While not a mainstream subject, interracial romance has been treated in films often enough and long before such relationships became relatively accepted in at least more cosmopolitan areas. That sixty years ago Australia and Japan were bitter, fearful enemies, and that both societies are today viewed as rather closed and racist, however, has little bearing on Aussie Sandy Edwards (Toni Collette) and Japanese businessman Tachibana Hiromitsu (Gotaro Tsunashima) in Sue Brooks's Japanese Story.

Nor is there any personal-historical burden here, as one might expect and which forms a basic element of memory and forgetfulness in films such as Hiroshima mon Amour. Skin color or facial features are not at all an issue, either, and although there are hints of cultural differences, they are not insuperable. Further, the Japanese man's initial macho attitude is far from restricted to his society, and in any case quickly dropped; and, while grounded in upbringing, his family's later quiet stoicism might be found in any number of places, especially with people surrounded by a language they do not speak.

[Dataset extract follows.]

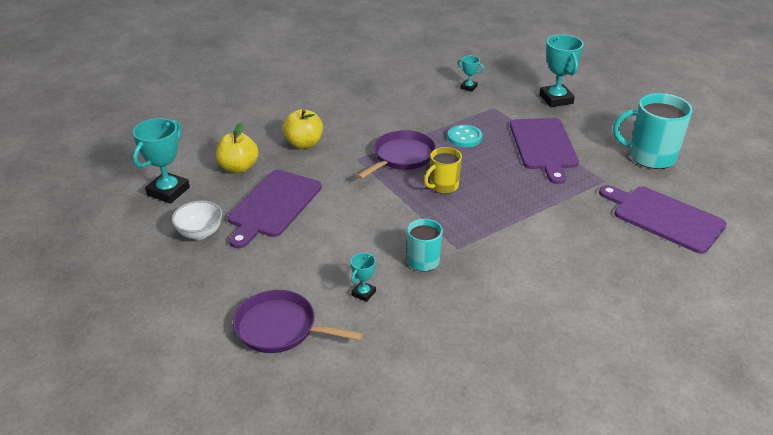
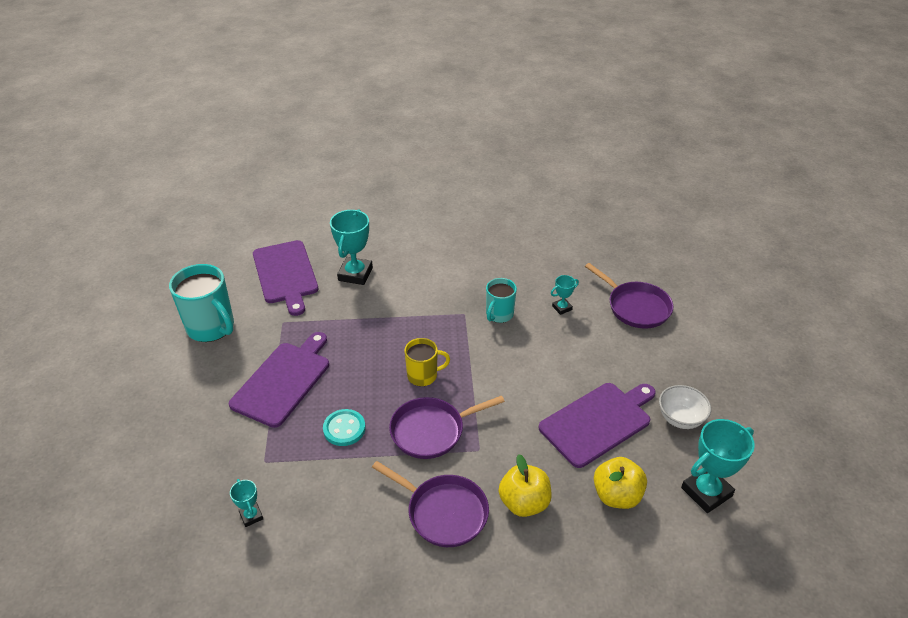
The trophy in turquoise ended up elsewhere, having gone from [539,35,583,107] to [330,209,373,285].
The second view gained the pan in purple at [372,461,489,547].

Rather, Alison Tilson's script, originally with the backing of Film Australia but eventually optioned, centers almost entirely on the quite different but changing personalities of the two physically and emotionally isolated leads. Attractively blonde and outdoorsy, Sandy is a geologist, a profession somehow intended to indicate "living a life of surfaces." Talky in her way yet moody, she quarrels easily with her concerned, garrulous Mum (Lynette Curran) and works for a modern city firm. She doesn't appear to do much in her line but is chosen to escort the son of a wealthy Tokyo entrepreneur on his tour of outback mines.

Canceling personal plans, she arrives late at the small airport where the lithe, handsome son does not respond to her informal unbusinesslike openness, has her load his luggage, and, in subtitled Japanese, on his cellphone describes her eyes (blue) and rear end (big) to people back home. After the mine, the young man insists that they continue on, over winding dirt paths to a remote site. The SUV gets stuck, and at first he proves quite useless and naïve in the beautiful but deceptively dangerous western Pilbara Desert (originally conceived as another, in South Australia) of sun-scorched days and freezing nights.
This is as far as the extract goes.